Roteirista e montador de cinema e televisão. Formado em Jornalismo pela Faculdade de Comunicação da UFRGS, 1980. Membro da Casa de Cinema de Porto Alegre desde sua fundação, em 1987. Membro do Conselho Superior de Cinema Brasileiro, desde 2004. Professor do curso de Realização Audiovisual da Unisinos (desde 2003), onde leciona as disciplinas de “Introdução à Linguagem Audiovisual”, “Decupagem” e “Especialidade em Montagem”.
Diretor do longa-metragem VERDES ANOS (1984), do longa em super-8 DEU PRA TI ANOS 70 (1981) e do curta INTERLÚDIO (1983).
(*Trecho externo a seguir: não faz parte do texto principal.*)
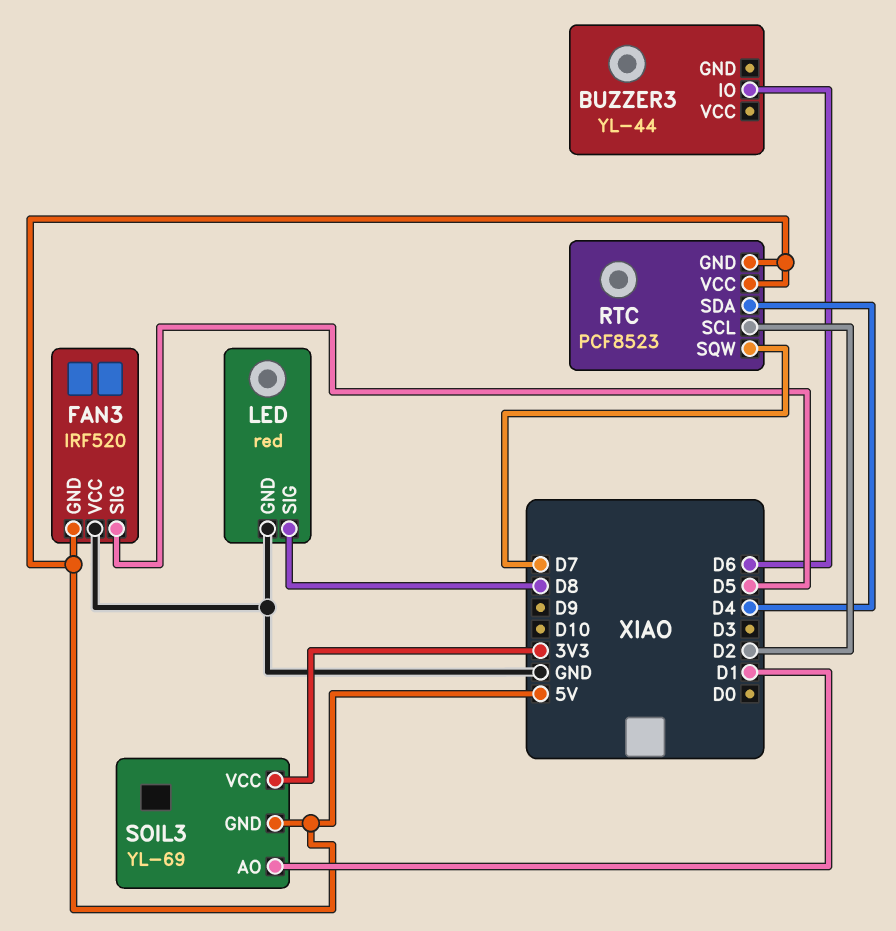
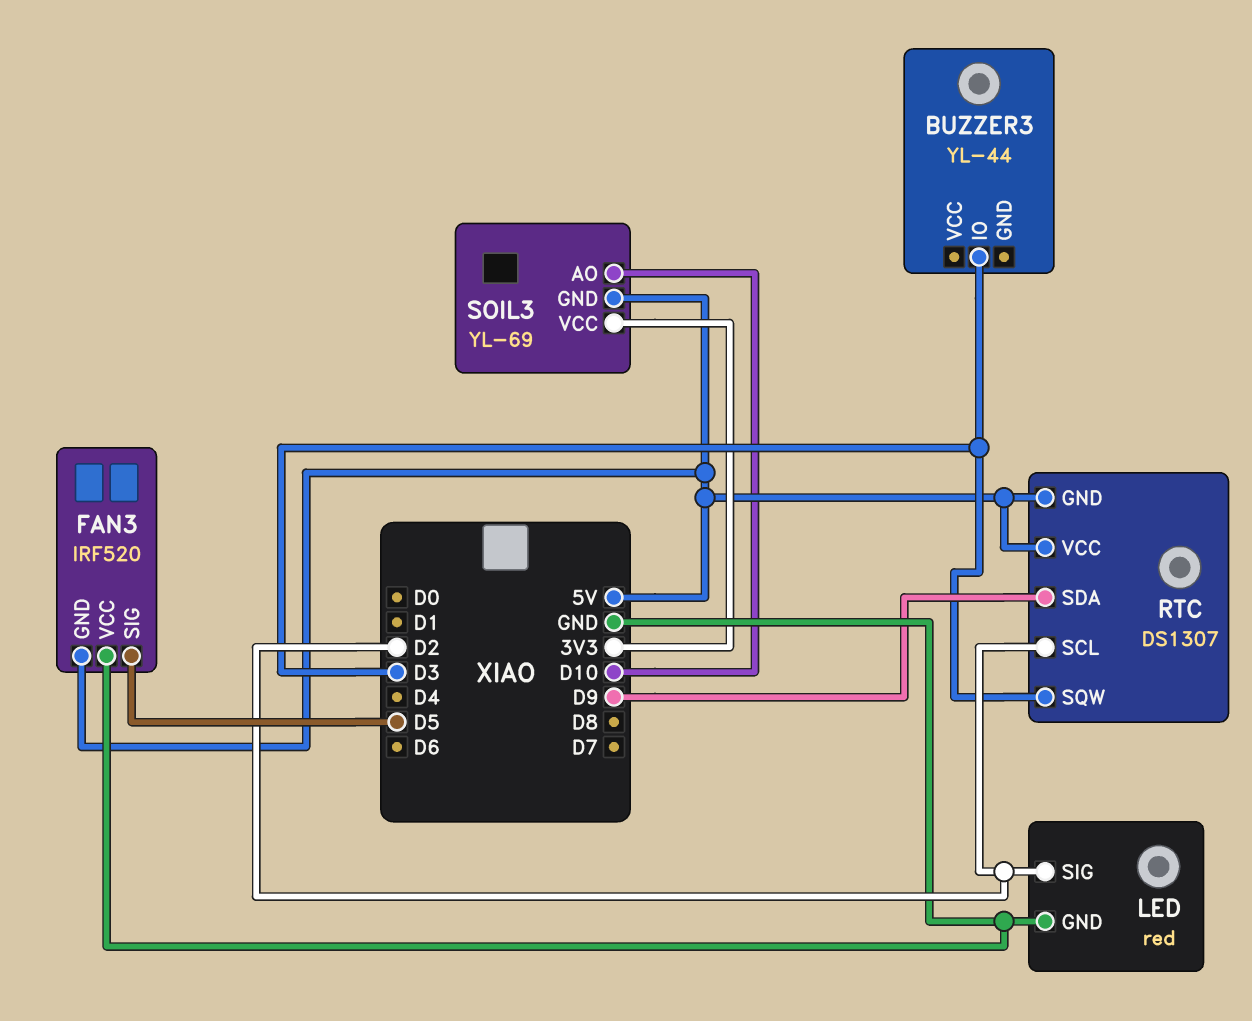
BUZZER3 pin IO: D6 -> D3
LED pin SIG: D8 -> D2
RTC: PCF8523 -> DS1307
RTC pin SDA: D4 -> D9
RTC pin SQW: D7 -> D3
SOIL3 pin AO: D1 -> D10

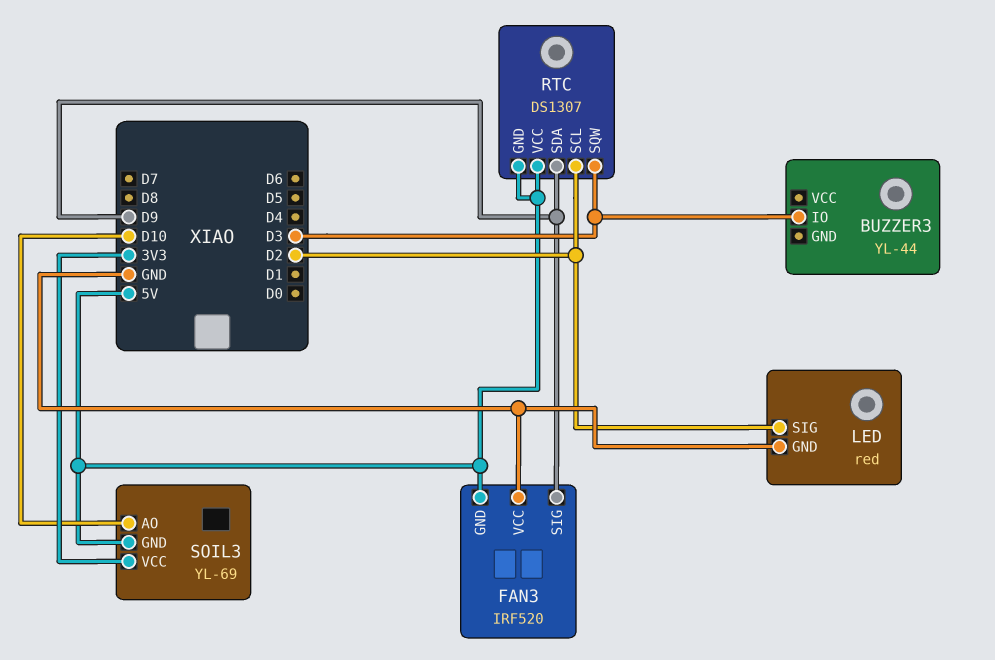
FAN3 pin SIG: D5 -> D9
Roteirista de vários curtas e longas. Montador dos longas TOLERÂNCIA (2000), HOUVE UMA VEZ DOIS VERÕES (2002), O HOMEM QUE COPIAVA (2003), MEU TIO MATOU UM CARA (2005), SAL DE PRATA (2005), SANEAMENTO BÁSICO, O FILME (2007), Ó PAÍ Ó (2007), 3 EFES (2007), GIGANTE (2007), A ANTROPÓLOGA (2008), ANTES QUE O MUNDO ACABE (2008) e QUASE UM TANGO (20008); E de mais de 30 curtas, entre eles ILHA DAS FLORES (1989), ESTA NÃO é A SUA VIDA (1991), DEUS EX-MACHINA (1995) e DONA CRISTINA PERDEU A MEMÓRIA (2002).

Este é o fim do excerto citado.